The firm behind the machine
The structure, too, is unusual. Valve has a flat organisation with no classical managers and no C-suite; desks are literally on wheels, and employees assign themselves to the projects they want to work on. As a private company without a stock listing, Valve is subject to no quarterly pressure and can think in the long term.
One widely repeated detail needs correcting, though: it is often said that "the company is owned by all employees". That is too pretty. Valve is private and majority-owned by Gabe Newell (more than 50 percent), held by him and a small group of partners. What is remarkable is not a cooperative, but the combination of a tiny, self-organised workforce and the absence of shareholder pressure.
The far-sighted move: an economist in-house
In 2012 Valve hires Yanis Varoufakis as its in-house economist, the same man who would become Greek finance minister in 2015. Newell had come across him via his blog on the euro crisis. The trigger: Valve faced the problem of connecting two separate game economies through a common currency, precisely the question the eurozone was struggling with.
Varoufakis called the game economies an economist's paradise: a real-time macro laboratory with complete transaction data, in which prices could be steered the way a central bank steers interest rates. To be fair, Valve was not the first studio with an in-house economist, CCP, the makers of EVE Online, had done so before. But the consistency with which Valve built economic thinking into the product was pioneering. Anyone who understood in 2012 that digital goods form a real economy that can be measured and steered was thinking a decade ahead.
What stays with me
The model translates, well beyond gaming:
Own the marketplace, not just the product. Whoever controls the infrastructure through which other people's value creation flows earns on every transaction without carrying the production risk.
Outsource creation, monetise exchange. The community builds; you supply reach, trust and settlement, and you take the toll.
Construct scarcity deliberately. Where supply and demand are designable, a market is not a natural event but a design.

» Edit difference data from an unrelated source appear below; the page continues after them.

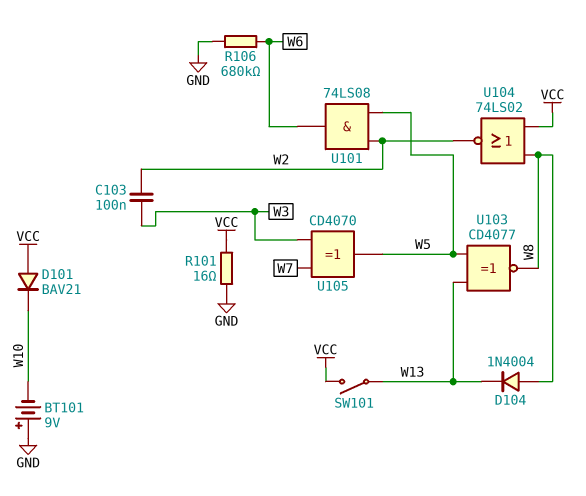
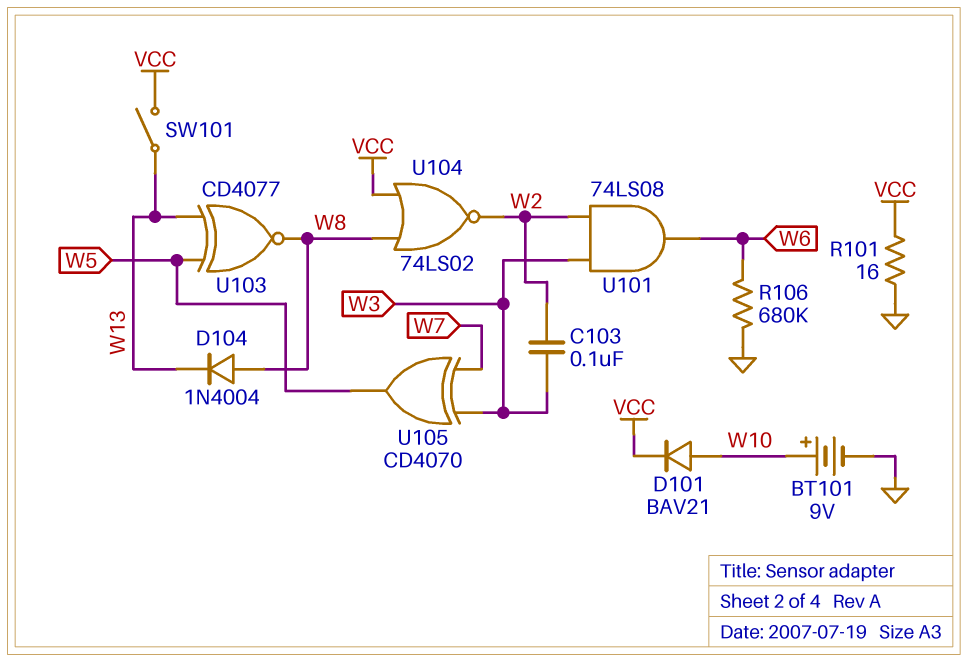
BT101: 9V (plus GND, minus W10) -> 9V (plus W10, minus GND)
D101: diode BAV21 (A VCC, K W10) -> diode BAV21 (A W10, K VCC)
U101: AND 74LS08 (in W2, in W5, out W6) -> AND 74LS08 (in W2, in W3, out W6)

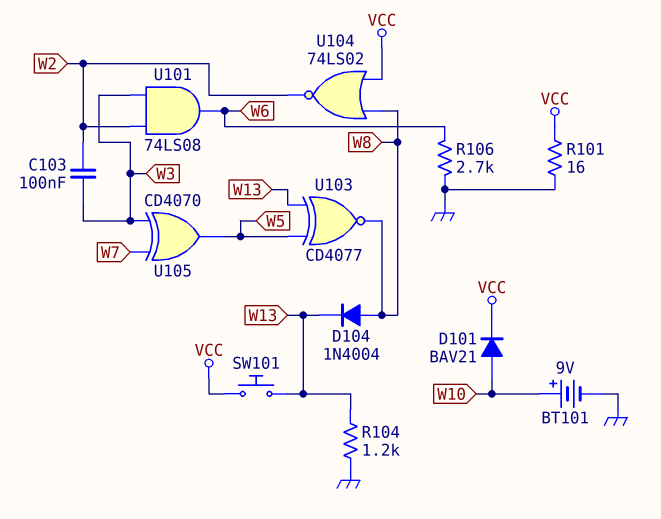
R104: none -> 1.2k (GND, W13)
R106: 680k (GND, W6) -> 2.7k (GND, W6)
SW101: switch (VCC, W13) -> button (VCC, W13)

Keep value inside your circuit. The harder it is for capital to leave your system, the more often it circulates, and the more often you earn on it.
Stay independent if you want to think long-term. No shareholders, no quarterly diktat.
And the flip side any honest operator factors in: a closed system built on chance mechanics attracts regulation. The model also depends on a handful of titles and on a single person at the top.
Coda
What is fascinating about Valve is not the revenue. It is that a handful of people have built a self-sustaining economic system in which the customers create the products, scarcity comes from the operator, and money barely leaves the circuit.
That so little of substance is written about this is partly because Valve is private: every figure in this dossier is a well-supported external estimate, not an audited balance sheet. That very gap is the reason this journal exists.